CVE-2023-41116: 
EDB Postgres Advanced Server vulnerability analysis and mitigation

An issue was discovered in EnterpriseDB Postgres Advanced Server (EPAS) affecting multiple versions (before 11.21.32, 12.x before 12.16.20, 13.x before 13.12.16, 14.x before 14.9.0, and 15.x before 15.4.0). The vulnerability, identified as CVE-2023-41116, was first published on August 21, 2023, and allows authenticated users to bypass permissions related to materialized views (EDB Advisory).
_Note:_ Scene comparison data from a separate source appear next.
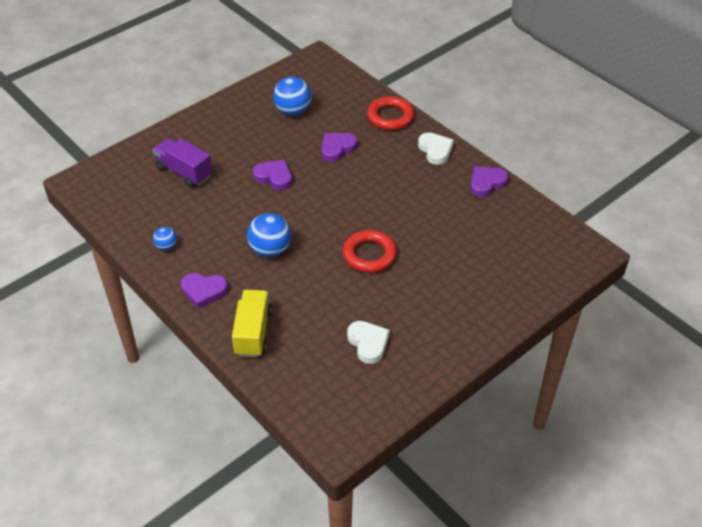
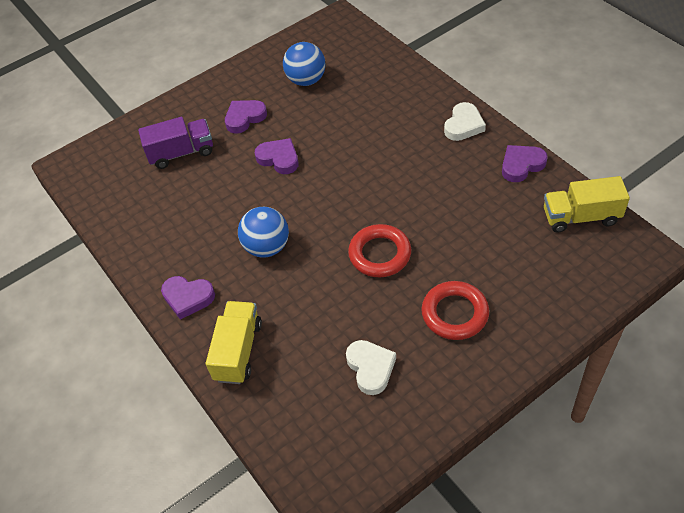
camera: 10 degrees right, 5 degrees up
(166, 246) = (152, 242): blue ball -> none
(184, 172) = (181, 153): purple truck -> purple truck turned 120 degrees clockwise
(337, 148) = (352, 124): purple heart -> purple heart (244, 118)
(390, 117) = (414, 85): red ring -> red ring (455, 313)
(435, 150) = (463, 125): white heart -> white heart turned 45 degrees clockwise
(537, 224) = (581, 217): none -> yellow truck

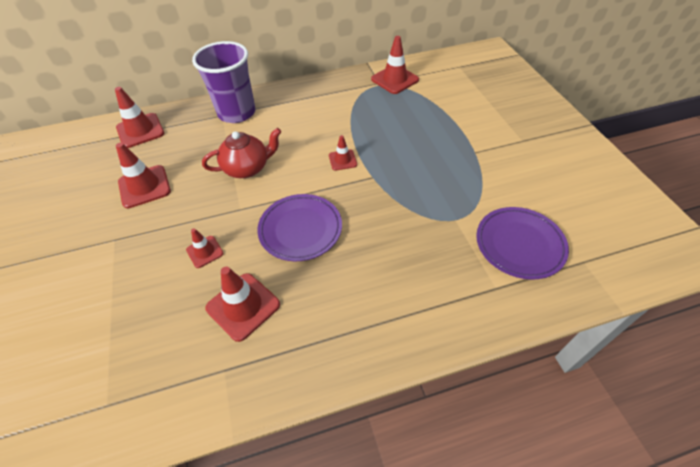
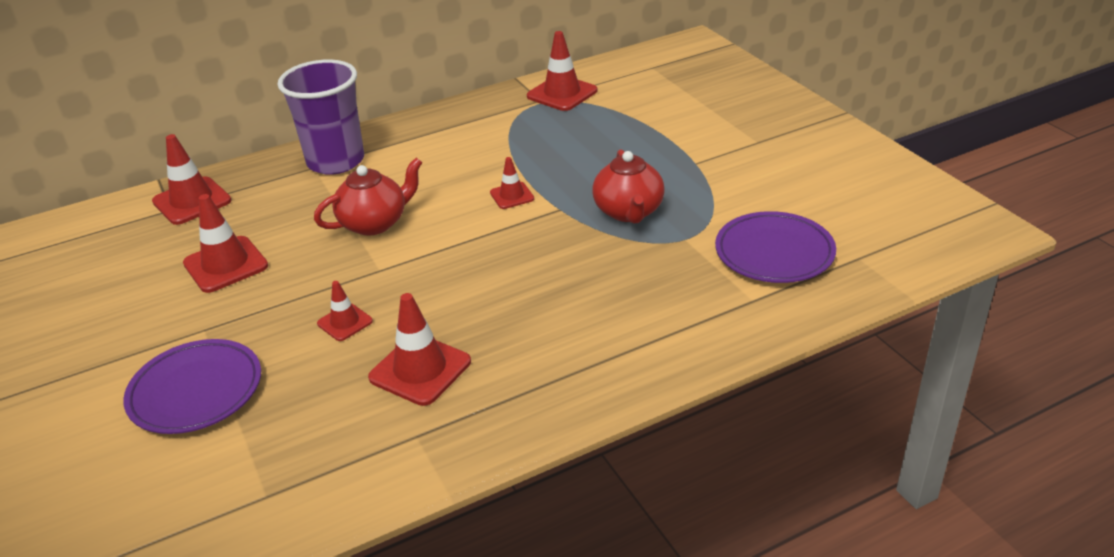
camera: 10 degrees left, 15 degrees down
(300, 229) = (474, 279): purple plate -> purple plate (196, 391)
(420, 188) = (629, 212): none -> red teapot

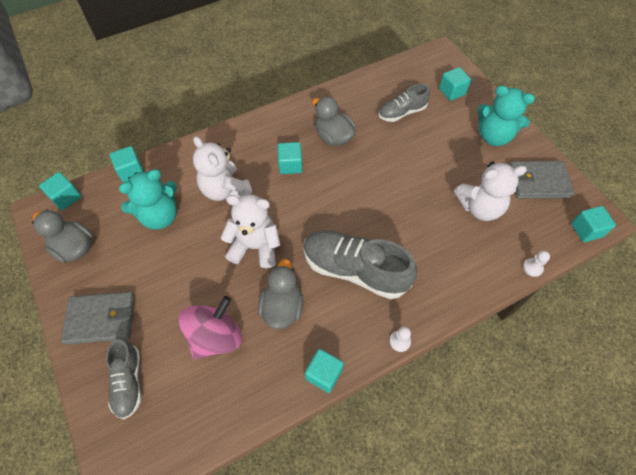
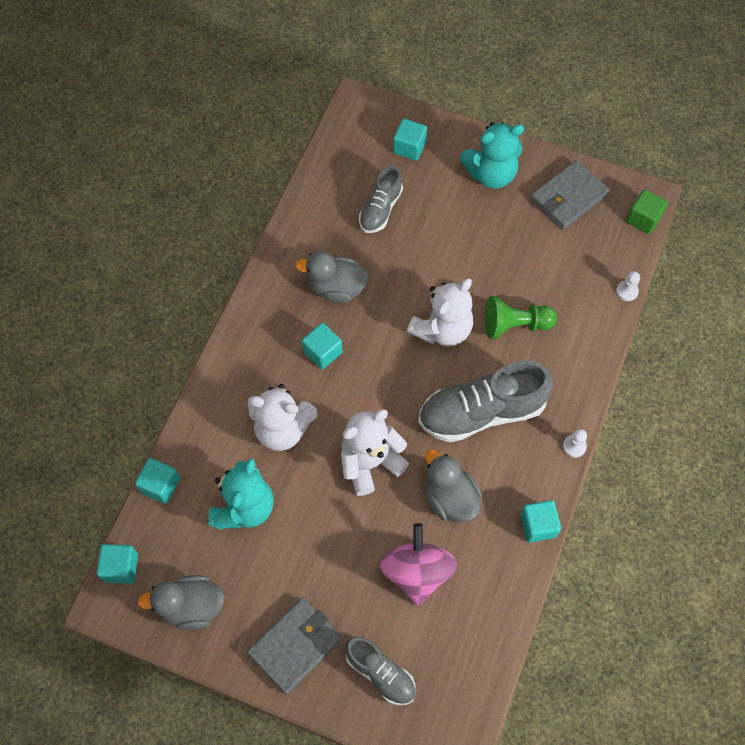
camera: 40 degrees left, 5 degrees up
(428, 233) = (515, 325): none -> green pawn
(479, 207) = (538, 264): white teddy bear -> white teddy bear (442, 329)
(586, 230) = (643, 219): turquoise cube -> green cube

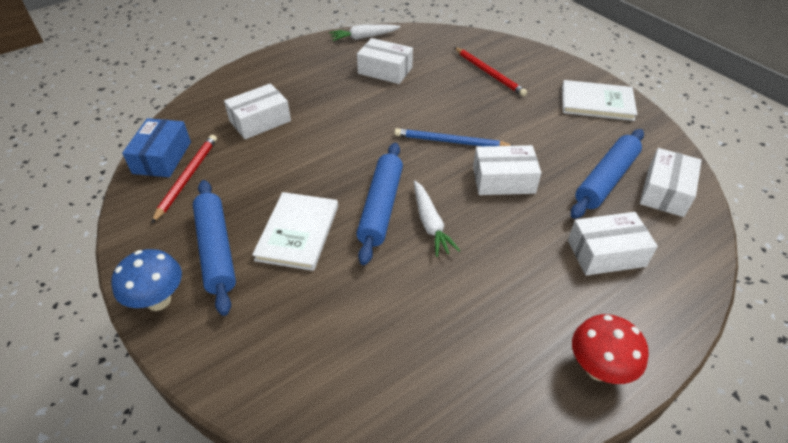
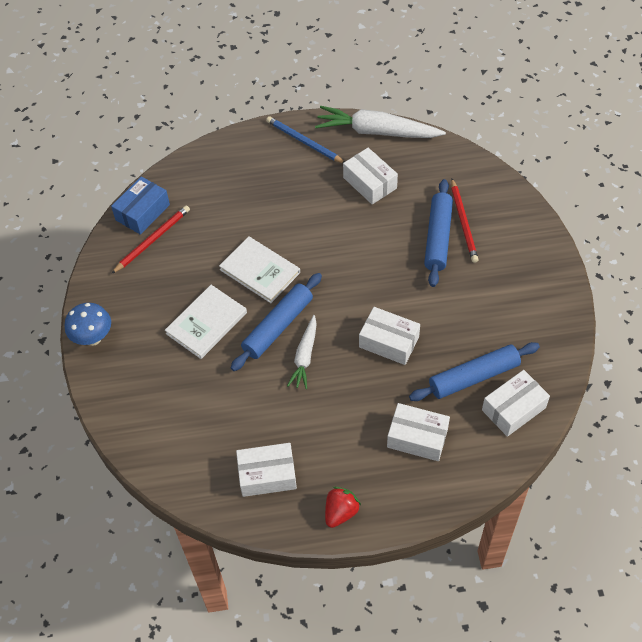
camera: 30 degrees right, 10 degrees up
(216, 250) = (145, 314): blue rolling pin -> blue rolling pin (438, 237)
(260, 121) = (232, 202): white box -> white box (267, 475)
(363, 37) = (376, 132): white carrot -> white carrot, size x1.74
(451, 142) = (373, 286): blue pencil -> blue pencil (304, 142)
(597, 102) = (537, 296): white book -> white book (260, 271)
(598, 369) = (340, 512): red mushroom -> red strawberry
The vulnerability has been assigned a CVSS Base Score of 4.3 with the vector string CVSS:3.1/AV:N/AC:L/PR:L/UI:N/S:U/C:N/I:L/A:N. This indicates a network-accessible vulnerability requiring low attack complexity and low privileges, with no user interaction needed. The scope is unchanged, with no impact on confidentiality, low impact on integrity, and no impact on availability (EDB Advisory).

The vulnerability allows an authenticated user to refresh any materialized view, regardless of that user's permissions. This represents a security bypass that could potentially allow users to manipulate data views beyond their intended access levels (EDB Advisory).

Users must upgrade to fixed versions: 11.21.32 or later, 12.16.20 or later, 13.12.17 or later, 14.9.0 or later, or 15.4.0 or later. After upgrading, existing database instance clusters must be patched using edb_sqlpatch. Users running unsupported versions should upgrade to receive these updates. It's important to note that the patch modifies system object definitions inside the database, which may cause noticeable behavioral differences (EDB Advisory).